Mas aquele que evita o pecado tendo em vista o mal, que sobre si incidiria caso pecasse, não está livre. Aquele que age bem de modo a evitar o mal, a punição, o fogo do inferno, permanece escravo, porque age negativamente. Só aquele que age bem pelo amor do bem {ou pela fé em Deus} é livre ****. Um modo de dizer que a liberdade negativa (de agir enquanto não há uma interdição) não é uma verdadeira liberdade. Ou a liberdade é agir para evitar o mal, mas apenas de modo eminente. A verdadeira liberdade é agir por amor ao bem, embora isso, praticamente, nos seja inacessível, inapreensível, incognoscível.

Aliás, e talvez tenha alguma coisa a ver com tudo isso, Ch.
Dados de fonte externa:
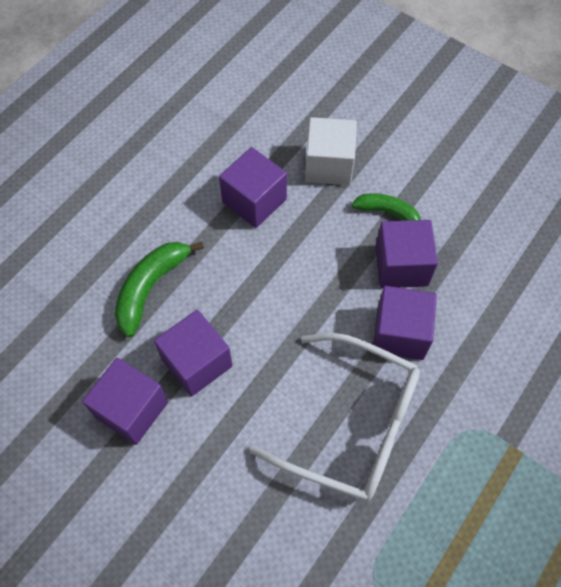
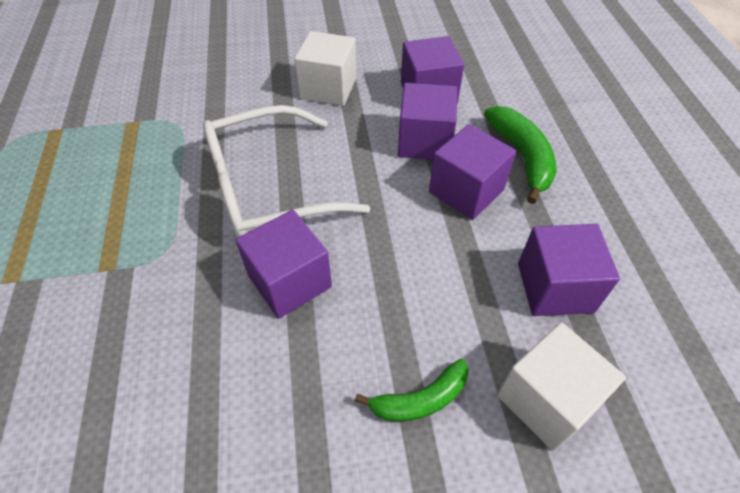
camera: 135 degrees right, 10 degrees down
(202, 499) = (328, 88): none -> white cube
(401, 266) = (347, 347): purple cube -> purple cube (466, 191)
Dickens fala de uma centelha de vida: "Ninguém tem a mínima consideração pelo homem {o canalha Riderhood}: com todos eles, ele tem sido objeto de repúdio, suspeita e aversão {ninguém se importaria se fosse queimar no inferno}; mas a centelha de vida dentro dele é curiosamente separável dele mesmo, e eles têm profundo interesse nisso, provavelmente porque aquilo é vida, e eles {como Riderhood} estão vivos e devem morrer" (citado por Agambem, que cita Deleuze, que cita Dickens...).

Para resumir, eu diria: o fogo do inferno é eminentemente, e de modo inverso, o que a centelha da vida é propriamente.

Agora, para compreendermos Spinoza, é preciso captar, se for possível, o modo de ser EMINENTE como IMANENTE. O modo eminente de Deus, para Spinoza, não é transcendente. Deus e o modo eminente de ser não estão além-mundo. Assim como o fogo do inferno não está, ou não estaria.

(*) JOYCE, James. Retrato do artista quando jovem. Trad. José Geraldo vieira. 5 ed. Rio de Janeiro: Civilização Brasileira, 2001 [1914]. Cap. III, pp. 134 ss.
(**) KHOMEINI, Ruhullah. Islam and Revolution: Writings and Declarations of Imam Khomeini (1941-1980). Trad. Hamid Algar. North Haledon: Mizan Press, 1981. P. 354.
(***) SPINOZA, Benedictus de. Tractatus theologico-politicus. Hamburgi: apud Henricum Künraht, 1670. Cap. XIV, p. 163.
(****) Ibid. Cap. IV, p. 52.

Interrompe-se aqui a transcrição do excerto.